4. To reset the resin parameters select PARAMETERS and push enter. Based on the values input,

the life expectancy of the resin is recalculated.

Option Description

CAPACITY Use the arrow keys to enter the resin exchange capacity (0.5 to 5.0 mole/liter).

VOLUME Use the arrow keys to enter the volume of resin (0.5 to 20 liters).

FLOW Use the arrow keys to enter the sample flow rate through the cartridge (2 to

CONCENTRATION Use the arrow keys to enter the resin concentration (0 to 20 ppm).

20 liters/hour).

Calibration

About sensor calibration

The sensor characteristics slowly shift over time and cause the sensor to lose accuracy.
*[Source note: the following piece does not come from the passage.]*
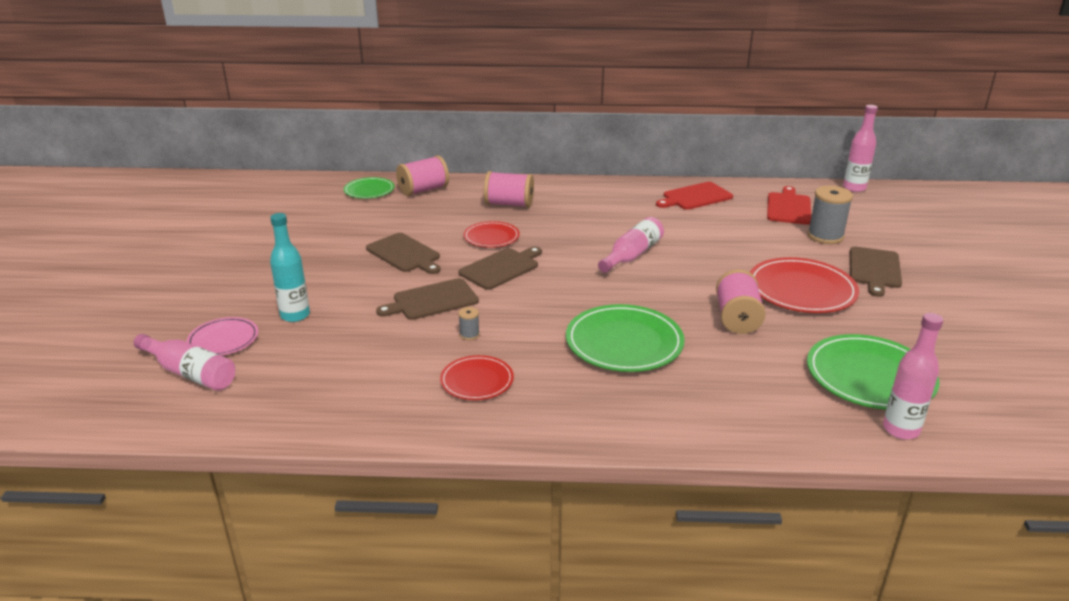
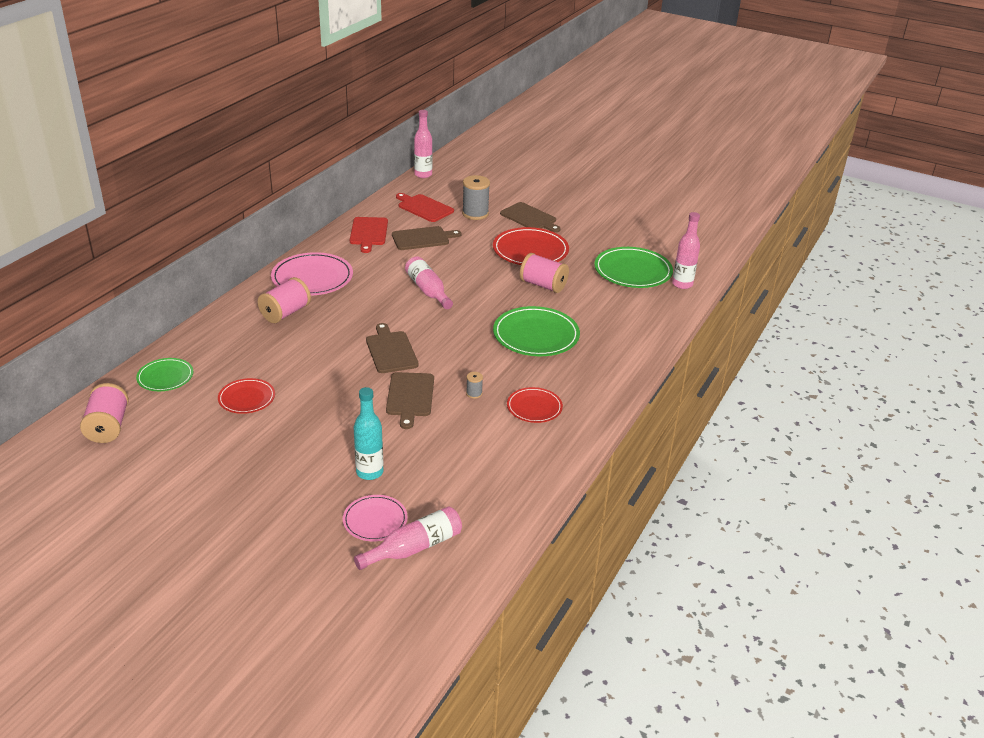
camera: 65 degrees left, 5 degrees up
(404, 254) = (319, 390): brown cutting board -> brown cutting board (423, 238)
(423, 190) = (203, 347): pink spool -> pink spool (108, 427)
(491, 237) = (335, 339): red plate -> red plate (247, 398)
(580, 197) = (312, 278): none -> pink plate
The sensor
must be calibrated regularly to maintain accuracy. The calibration frequency varies with the
application and is best determined by experience.

Use air (zero calibration) and the process sample to define the calibration curve. When the process
sample is used, the reference value must be determined with a secondary verification instrument.

Cell constant

Before making a calibration make sure the sensor cell parameters are correct.

1. Push the menu key and select SENSOR SETUP>[Select Sensor]>CALIBRATE.

2. If the pass code is enabled in the security menu for the controller, enter the pass code.

3. Select CELL CONSTANT and push enter.

4. Contacting conductivity sensors: Select the cell K range for the sensor (0.01, 0.1 or 1.0) then

enter the actual K value as printed on the label attached to the sensor.
Inductive conductivity sensors: Enter the actual K value as printed on the label attached to the
sensor.

Temperature calibration

It is recommended to calibrate the temperature sensor once a year. Calibrate the temperature sensor
before calibrating the measurement sensor.

1. Measure the temperature of the water with an accurate thermometer or independent instrument.

2. Push the menu key and select SENSOR SETUP>CALIBRATE.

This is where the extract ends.